L’organisation Action et initiative de développement pour la protection de la femme et de l’enfant ( AIDPROFEN) a présenté, devant des acteurs humanitaires, le 10 juillet à Goma, les résultats d’une étude préliminaire sur la durabilité du retour des déplacés, suite à l’occupation de Goma par l’AFC-M23.
Au cours d’une séance de vulgarisation, les résultats ont révélé une situation alarmante pour les retournés de Nyiragongo, Rutshuru, Masisi et Beni, qui nécessite une attention immédiate des acteurs humanitaires.
L’étude menée en mai, en collaboration avec le PNUD et le HCR, révèle des défis majeurs.
32 % des enfants retournés sont non scolarisés, tandis que 19 % des ménages n’ont pas accès à une source d’eau potable.
Les abris des retournés, souvent détruits pendant leur séjour dans des camps, aggravent la crise humanitaire.
Pascal Mulindwa, chargé de projet à AIDPROFEN a souligné les dangers auxquels les retournés font face. « Des incidents sont fréquemment signalés lors des déplacements vers les puits, les marchés ou les champs. Ces incidents représentent 63 % des menaces rencontrées sur le terrain. »

Outre l’accès à l’eau potable, les infrastructures sanitaires demeurent insuffisantes. « Nous avons constaté que 88 % des centres de santé visités manquent de médicaments essentiels et de réactifs. De plus, 7 % de ces centres ont été endommagés par les conflits, » a ajouté Mulindwa.
L’accès aux terres agricoles et aux logements représente un autre obstacle majeur pour les retournés, rendant leur réintégration socio-économique encore plus complexe.
Isaac Kayaya, chargé de programme du PNUD à Goma, a affirmé que l’étude d’AIDPROFEN a permis de mieux comprendre les besoins des retournés. « Cette présentation marque le début d’une série d’interventions. Notre plan de réponse se concentre sur quatre piliers : la protection contre les violences sexuelles, la réhabilitation des abris et des services sociaux, la cohésion sociale, et la réhabilitation des infrastructures de base. »

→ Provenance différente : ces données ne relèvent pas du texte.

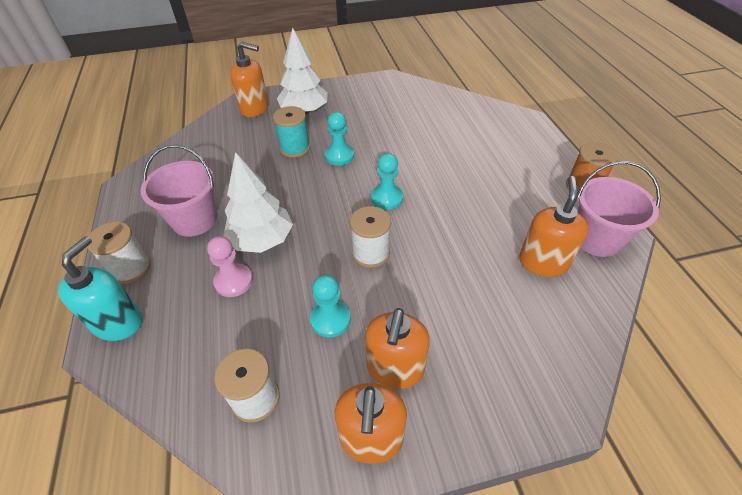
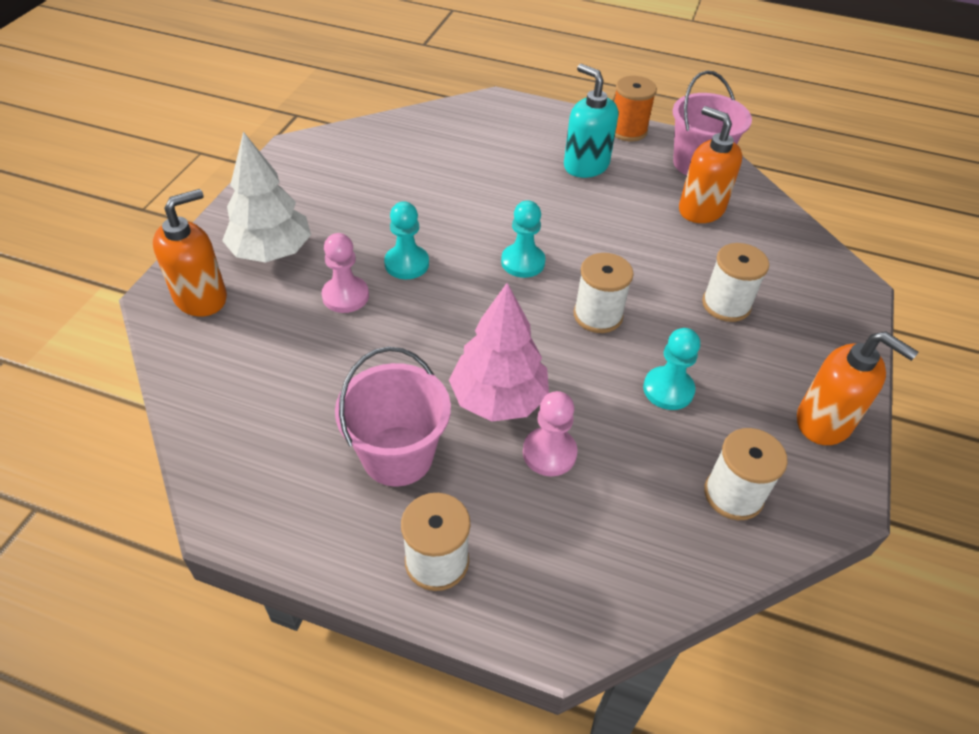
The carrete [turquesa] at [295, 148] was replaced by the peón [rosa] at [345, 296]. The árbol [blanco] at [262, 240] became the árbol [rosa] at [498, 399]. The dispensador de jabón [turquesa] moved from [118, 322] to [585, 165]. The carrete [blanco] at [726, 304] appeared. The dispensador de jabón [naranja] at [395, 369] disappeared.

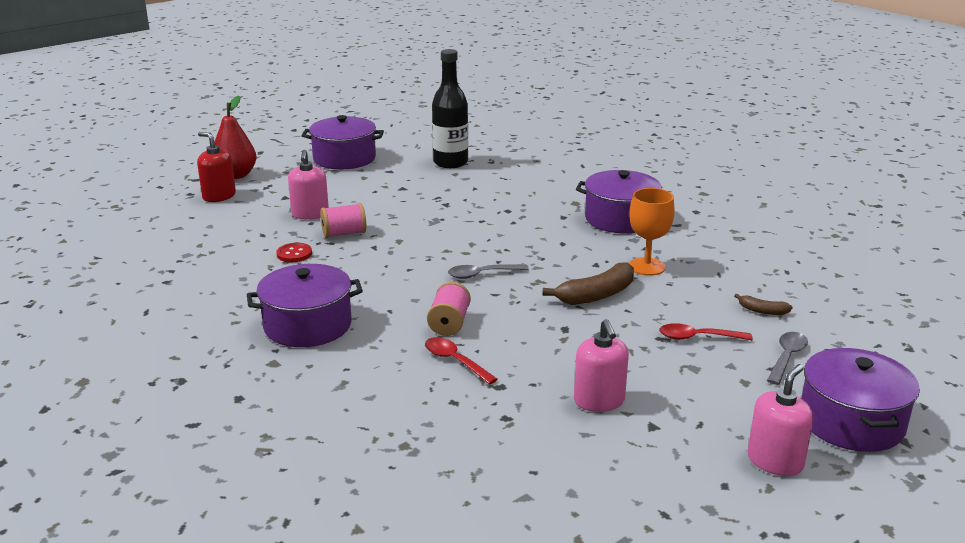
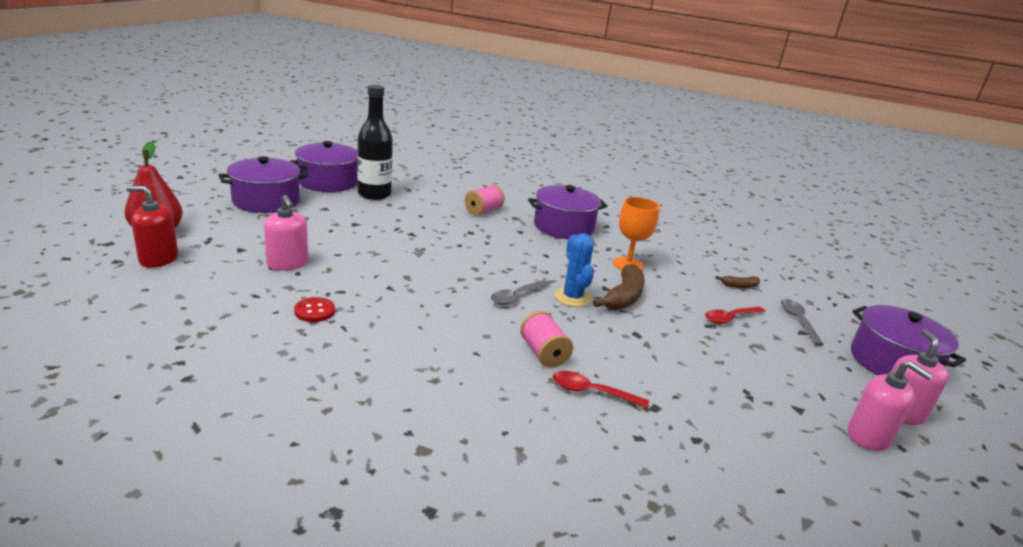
The olla [morado] moved from [308, 325] to [328, 182]. The carrete [rosa] moved from [344, 234] to [483, 211]. The cactus [azul] at [572, 297] appeared. The dispensador de jabón [rosa] moved from [599, 401] to [868, 436].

Aidprof a également étudié les intentions de retour des personnes déplacées en transit dans des centres collectifs. L’étude révèle que 91 % des enquêtés souhaitent retourner dans leurs milieux d’origine, mais sont confrontés à des problèmes de logement et de réinsertion.
Face à cette crise, AIDPROFEN et ses partenaires appellent les organisations humanitaires à intensifier leurs efforts pour répondre aux besoins pressants des retournés.
La situation nécessite non seulement une aide immédiate, mais aussi des stratégies à long terme pour garantir un retour durable et sécurisé.